Adam Tanner (in Latin, Tannerus; April 14, 1572 – May 25, 1632) was an Austrian Jesuit theologian.

==Teaching career==

He was born in Innsbruck, Austria. In 1589 he joined the Society of Jesus and became a teacher. By 1603 he was invited to join the Jesuit College of Ingolstadt and take the chair of theology at the University of Ingolstadt. Fifteen years later he was given a position at the University of Vienna by the Emperor Matthias.

==Theological work==

He was noted for his defense of the Catholic church and their practices against Lutheran reformers, as well as the Utraquists. His greatest work was the Universa theologia scholastica, published in 1626–1627.

Tanner was also noted for his opposition to the witch hunts. During his time in Bavaria, he witnessed contemporary debates in which the skeptics had some success imposing limits on the witch trials. He included a number of these skeptics' arguments in his Universa theologia scholastica, for instance, "that the use of torture makes the death of innocent people inevitable, that several denunciations are not sufficient to warrant torture, that torture may not be repeated".
These arguments were subsequently influential on his fellow Jesuit Friedrich Spee, another opponent of the witch hunts.

==Death and controversy over his burial==

He died in the village of Unken near Salzburg. His grave can no longer be located due to renovations to the church.

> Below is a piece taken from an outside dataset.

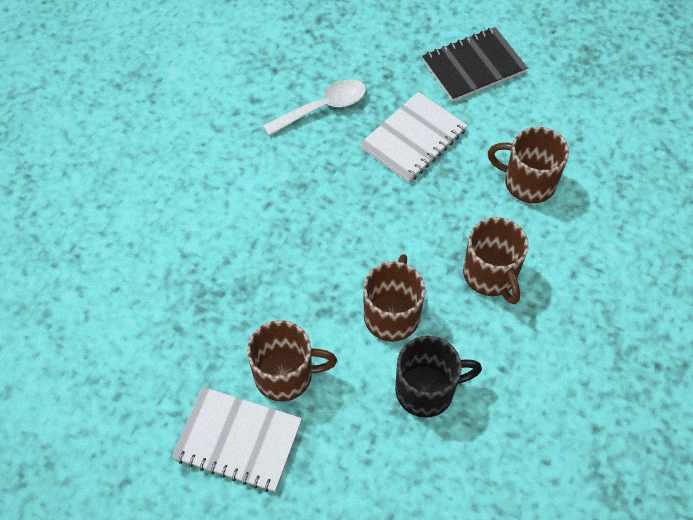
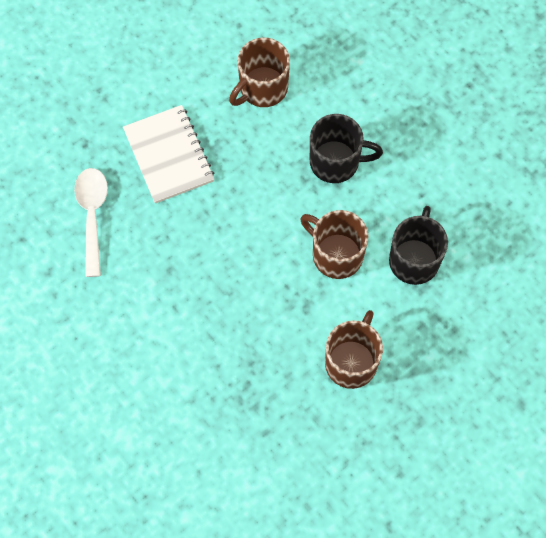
camera: 65 degrees left, 10 degrees up
(238, 440) = (392, 422): white notebook -> none
(473, 66) = (115, 67): black notebook -> none
(490, 275) = (336, 162): brown mug -> black mug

According to legend, the villagers initially refused him a Christian burial because a microscope was found among his belongings containing a small hairy insect, which they took to be a "harry little imp." The microscope had been given to him by Christoph Scheiner.

==Legacy==

The crater Tannerus on the Moon is named after him.

==Bibliography==
- Anatomiæ confessionis augustanæ, 1613, Ingolstadt.
- Astrologia sacra, 1615, Ingolstadt.
- Apologia pro Societate Iesu ex Boemiae regno: Ab eiusdem regni statibus religionis sub utraque publico decreto immerito proscripta, 1618, Vienna.
- Universa theologia scholastica, 1627, Ingolstadt.